Realisierungsvorschlag Dokumentationszentrum „Zweiter Weltkrieg und deutsche Besatzungsherrschaft in Europa“ (ZWBE) PDF, 951 KB, nicht barrierefrei

Verantwortung gegenüber Geschichte und Zukunft Europas

Das Konzept für das Dokumentationszentrum wurde vom Deutschen Historischen Museum entwickelt. Als Berater haben dabei eine internationale Expertengruppe sowie die Arbeitsgruppe „Erinnern und Gedenken“, der Leiterinnen und Leiter wichtiger deutscher NS-Erinnerungseinrichtungen angehören, mitgewirkt.

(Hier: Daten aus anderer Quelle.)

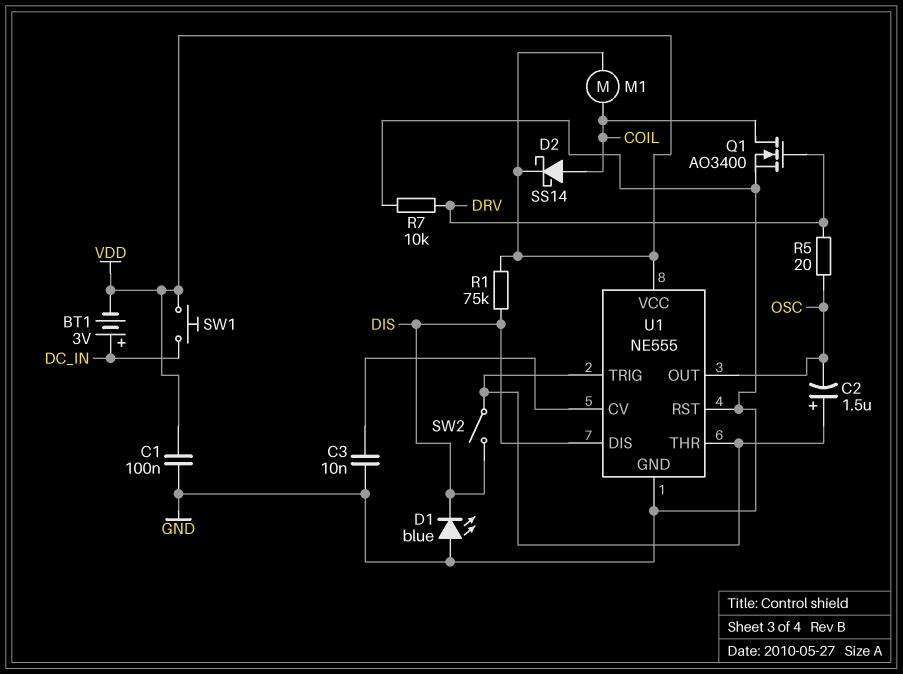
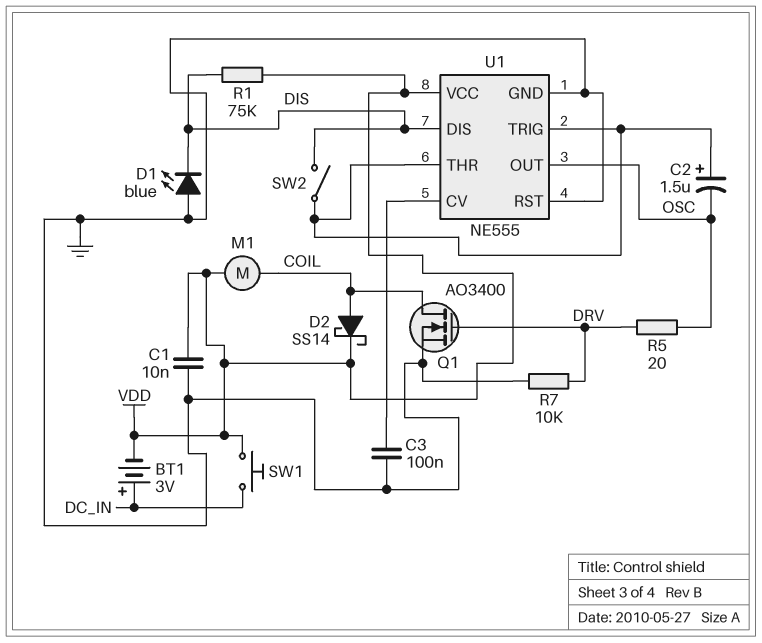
C1: 100nF (GND, VDD) -> 10nF (GND, VDD)
C3: 10nF (GND, U1/CV) -> 100nF (GND, U1/CV)

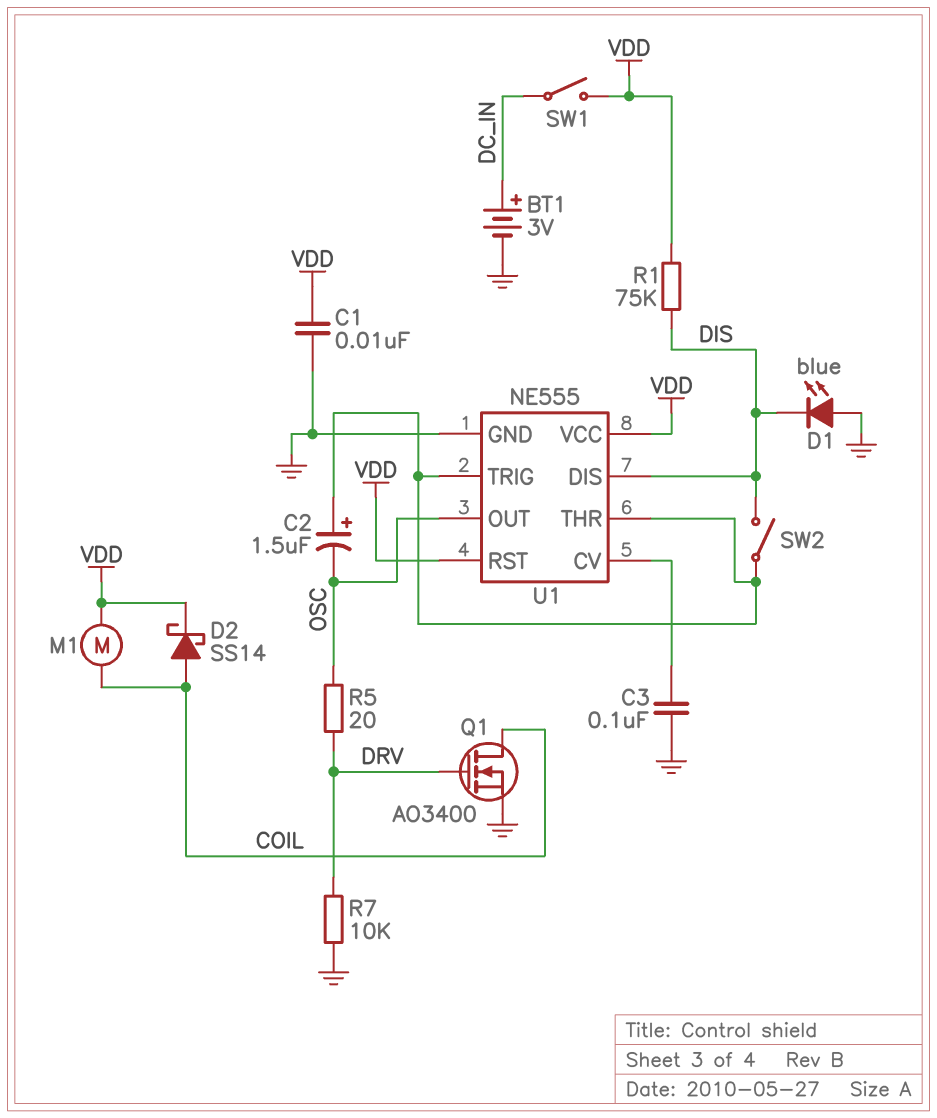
BT1: 3V (plus DC_IN, minus VDD) -> 3V (plus DC_IN, minus GND)
SW1: button (DC_IN, VDD) -> switch (DC_IN, VDD)
U1 pin RST: GND -> VDD

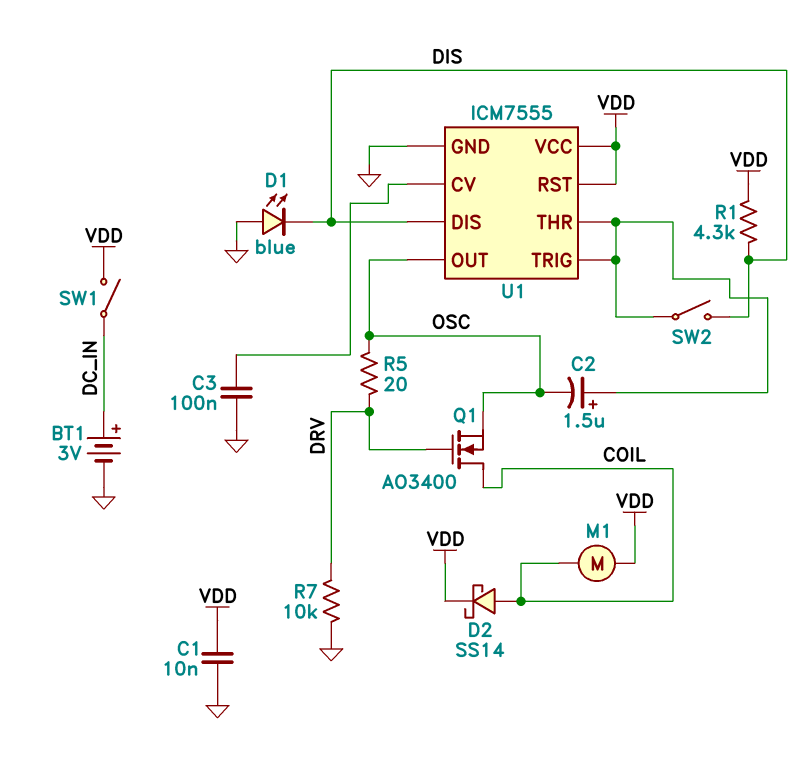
Q1: NMOS AO3400 (G DRV, D COIL, S GND) -> NMOS AO3400 (G DRV, D COIL, S OSC)
R1: 75k (DIS, VDD) -> 4.3k (DIS, VDD)
U1: NE555 -> ICM7555

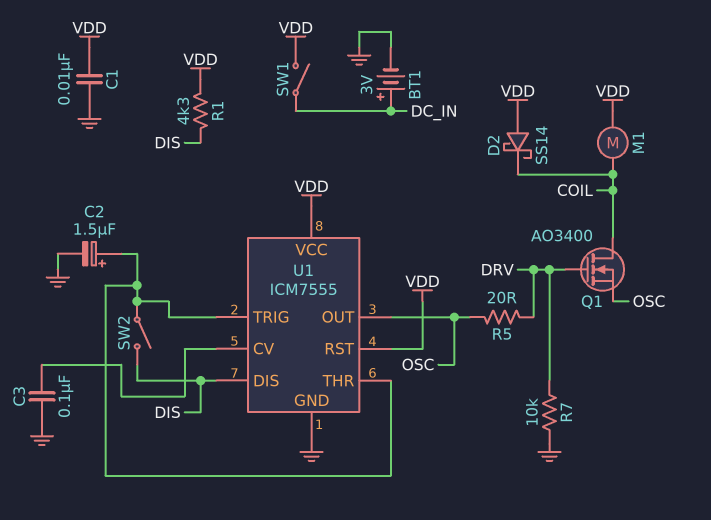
C2: 1.5uF (plus U1/THR, minus OSC) -> 1.5uF (plus U1/THR, minus GND)
D1: LED blue (A GND, K DIS) -> none
D2: schottky SS14 (A COIL, K VDD) -> schottky SS14 (A VDD, K COIL)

Indem es Wissen über die historischen Ereignisse vermittelt, soll das Dokumentationszentrum Besucherinnen und Besuchern ermöglichen, die europäische Gegenwart neu und besser zu verstehen. „Dieses Erinnern soll vor allem auch in die Zukunft gerichtet sein und deutlich machen, wie wichtig für das europäische Projekt und für unser Land im Herzen Europas Demokratie, Rechtsstaat und gelebte Vielfalt sind, wie entscheidend unser Engagement in und für Europa ist“, sagte die Kulturstaatsministerin dazu.

Standort in Berlins Mitte geplant

Mit dem heutigen Kabinettsbeschluss setzt die Bundesregierung einen Bundestagsbeschluss vom 9. Oktober 2020 zur Erstellung eines Realisierungsvorschlags für ein neues Dokumentationszentrum zur deutschen Besatzungsherrschaft in Europa um. In einem nächsten Schritt wird das Konzept dem Deutschen Bundestag und dem Bundesrat zur Abstimmung übersandt. Anschließend soll ein passender Standort für das Dokumentationszentrum in Berlin gefunden werden.